I was raised a Christian. Not just a Christian so I had a religion to write on forms when required, (Lutheran in my case), but the every week attending church and Sunday school type of Christian, where in our family you lived the teachings of compassion, love, and non-judgement – ‘let he who is without sin cast the first stone’ kind of Christian.
So, when I discovered yoga in my late teens and enjoyed it like so many of us do when we first experience the practice of asana, it bothered me when it was first suggested to me that yoga might be in conflict with my beliefs. Initially I justified continuing to practice yoga by telling myself I was just doing it for the exercise. I thought if anything arose that was in conflict with my beliefs, then I just wouldn’t do it. It was a great relief to me when at some point through the years I learned that yoga is not a religion, which is one of the objections that had been raised at various times. I won’t pretend there weren’t times when I felt a little challenged, like the first time I encountered kirtan. This seemed a bit like worship, and kirtan is a devotional practice; so I decided that it was interesting, but I didn’t have to do it.

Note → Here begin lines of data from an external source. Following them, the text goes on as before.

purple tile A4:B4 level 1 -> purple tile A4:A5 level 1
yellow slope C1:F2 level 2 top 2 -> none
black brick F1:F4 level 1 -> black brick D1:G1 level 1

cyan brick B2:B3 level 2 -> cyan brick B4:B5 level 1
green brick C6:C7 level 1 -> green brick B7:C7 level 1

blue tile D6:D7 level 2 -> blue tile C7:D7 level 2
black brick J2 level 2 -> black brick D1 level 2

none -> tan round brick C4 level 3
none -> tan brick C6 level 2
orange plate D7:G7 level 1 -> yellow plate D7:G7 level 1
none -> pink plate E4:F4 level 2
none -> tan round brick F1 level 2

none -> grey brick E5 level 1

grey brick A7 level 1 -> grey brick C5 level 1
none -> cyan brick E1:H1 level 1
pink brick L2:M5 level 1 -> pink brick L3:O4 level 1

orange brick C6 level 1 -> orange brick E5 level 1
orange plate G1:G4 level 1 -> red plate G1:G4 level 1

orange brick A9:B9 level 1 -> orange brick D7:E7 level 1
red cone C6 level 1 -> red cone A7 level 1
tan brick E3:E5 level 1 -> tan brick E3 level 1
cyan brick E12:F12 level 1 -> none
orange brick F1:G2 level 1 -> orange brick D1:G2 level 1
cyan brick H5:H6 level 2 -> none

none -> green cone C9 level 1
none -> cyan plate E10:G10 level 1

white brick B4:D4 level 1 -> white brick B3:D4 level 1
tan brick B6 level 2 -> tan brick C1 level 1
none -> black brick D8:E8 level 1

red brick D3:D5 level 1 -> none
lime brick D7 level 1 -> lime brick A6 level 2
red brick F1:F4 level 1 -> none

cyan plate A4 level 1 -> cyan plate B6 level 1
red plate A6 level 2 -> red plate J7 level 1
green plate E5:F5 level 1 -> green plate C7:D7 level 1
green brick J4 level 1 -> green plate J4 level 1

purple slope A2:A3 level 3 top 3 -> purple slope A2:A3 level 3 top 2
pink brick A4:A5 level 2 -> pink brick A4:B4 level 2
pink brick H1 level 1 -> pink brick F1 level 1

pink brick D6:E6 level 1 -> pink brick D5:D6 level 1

Gradually over time, I learned more and more about yoga: the chakras, the koshas, the eight limbs of yoga which included the yamas and niyamas. These are principles, codes of conduct for living a good and pure life, not unlike the ten commandments, and the great commandment from Jesus to ‘love one another, as I have loved you.’ The deeper I delved into yoga, the more apparent it became to me that no conflict with my Christian background existed here. In fact, my practice awakened for me a more real relationship with the Holy Spirit than I had ever experienced before. I know some of us are uncomfortable when the topic of spirit or soul is raised, and that’s ok. My purpose today is not to convert, but to share and reassure anyone that there is nothing to fear, and everything to gain from walking the path of yoga; especially the eightfod path of Patanjali toward realisation and awakening. Regardless of your personal beliefs, Buddhist, Hindu, Jewish or Christian, yoga can help you to a deeper spiritual understanding, not hinder.
I am happy that in all my years of being watchful, and also by keeping an open heart and mind, I am yet to experience anything that is in conflict with the teachings of Jesus…which brings me to the Three Wise Men. They were from the East. They brought gifts of gold, frankincense and myrrh. It’s very convenient for some Western Christians to skip over the significance of these visitors to the nativity. The renaissance paintings of Jesus in so many of our churches fail to authentically depict Jesus as a Palestinian. Most likely his beard was black, not blond; but I am not bothered by that. My point is that in those missing years in the Bible, between age 13 to 30, it is extremely likely Jesus was in India and Tibet. It would have been an easy journey there on the well-established trade route between the Mediterranean and India and China. What he would have learned from his teachers there he brought back to his homeland. The ‘light from the East’ is not only referring to the rising sun, but to the fact that India has been the centre of religion from time immemorial. There is no doubt that as well as what he learned from his mentors that Jesus was endowed with his own spiritual wisdom and divine realization, and this would have been brought forth by the practices of deep meditation he learned with the masters of yoga.
So there you have it, the reason why I feel so comfortable with the principles underlying my yoga is because they stem from the same place and teachers as the principles of my Christian roots.
If you are interested in learning more about those years in India, you might enjoy the book The Yoga of Jesus by Paramahansa Yogananda.